A new poll from Regulate Rhode Island show 59 percent of Rhode Island supports making marijuana legal. That’s a steady increase from similar polls in past years, said Regulate RI Director Jared Moffat.
“We have seen support steadily increasing over the years,” he said. “This is a sign that the people of the Rhode Island support this and as time goes on, support only grows. We feel that now is the time for Rhode Island to move forward.”
More importantly, majorities in both chambers of the state legislature are ready to vote for the so-called tax and regulate bill, according to an unofficial whip count.
This last obstacle is convincing Senate President Teresa Paiva Weed and House Speaker Nick Mattiello. Activists thought they had majority support in both chambers last year, too, but the bill never got a vote.
He said the latest poll should help convince legislative leadership. “One of the reasons of going out and spending the time and money on a poll is to add to that open-mindedness.”
Miller added, “I’m more confident than ever, that’s the best prediction I can give you. I’ve gotten great signals from people both privately and publicly on their support. We’re trending towards success.”
Moffat said after the press conference, “We are very confident that if the bill is allowed to come up for a vote, we have the majority of votes we need in both chambers. The only question is whether the Speaker and Senate President will allow the process to move forward.”

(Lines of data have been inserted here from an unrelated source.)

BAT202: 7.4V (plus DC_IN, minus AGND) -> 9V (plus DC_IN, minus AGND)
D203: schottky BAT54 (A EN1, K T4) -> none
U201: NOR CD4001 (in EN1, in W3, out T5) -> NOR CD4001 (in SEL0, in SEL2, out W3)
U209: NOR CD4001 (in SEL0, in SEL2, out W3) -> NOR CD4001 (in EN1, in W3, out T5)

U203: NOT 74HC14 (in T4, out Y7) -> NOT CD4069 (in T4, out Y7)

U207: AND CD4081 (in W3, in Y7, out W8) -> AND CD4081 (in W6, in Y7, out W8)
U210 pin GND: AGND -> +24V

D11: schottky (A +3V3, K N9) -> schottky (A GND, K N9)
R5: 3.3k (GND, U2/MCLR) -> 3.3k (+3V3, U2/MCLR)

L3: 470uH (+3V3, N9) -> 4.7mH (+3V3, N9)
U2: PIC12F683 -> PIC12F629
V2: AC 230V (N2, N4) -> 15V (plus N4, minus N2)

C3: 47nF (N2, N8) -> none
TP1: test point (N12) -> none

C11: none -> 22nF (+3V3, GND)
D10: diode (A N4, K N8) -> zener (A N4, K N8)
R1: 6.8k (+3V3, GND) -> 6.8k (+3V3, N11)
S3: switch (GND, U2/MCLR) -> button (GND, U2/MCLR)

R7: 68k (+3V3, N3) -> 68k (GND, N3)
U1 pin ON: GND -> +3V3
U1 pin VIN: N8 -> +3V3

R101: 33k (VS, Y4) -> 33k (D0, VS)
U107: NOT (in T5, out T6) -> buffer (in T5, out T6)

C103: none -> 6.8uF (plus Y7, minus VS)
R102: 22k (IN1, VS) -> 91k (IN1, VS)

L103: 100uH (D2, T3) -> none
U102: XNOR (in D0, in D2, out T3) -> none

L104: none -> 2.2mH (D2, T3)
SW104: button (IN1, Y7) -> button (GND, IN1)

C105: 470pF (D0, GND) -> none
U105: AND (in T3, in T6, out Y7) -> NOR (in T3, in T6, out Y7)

Rhode Island would be the ninth state to legalize cannabis: Colorado, Washington, Oregon, California, Alaska, Nevada, Maine, and – most critically – Massachusetts have already done so. Possession of pot is now legal in Massachusetts, after voters approved a referendum in November, and the state legislature is deciding on a regulatory structure for retail sales.
“For us not to do it now, we’re going to miss out on a major opportunity,” said Rep. Scott Slater, the lead sponsor in the House. “When Massachusetts goes live you better believe they are going to pop up stores all along the border of our state.”
Moffat said Rhode Island can expect $48 million in additional tax revenue by 2020 if it moves forward with legalization this year.
This is the seventh year the state legislature has considered a bill to legalize marijuana. Miller scoffed at the notion that Rhode Island should take a wait-and-see approach.
“Slow down?” he said. “We had a Senate commission that studied the prohibition of marijuana in 2011, the bill has been out there for several years, we now have other state models in Washington and Colorado and elsewhere that have gone through with very little administrative or legal obstacles to them. I think we have been slow on this, slower than most legislators want and slower than the polls show most citizens of Rhode Island want to go on this.”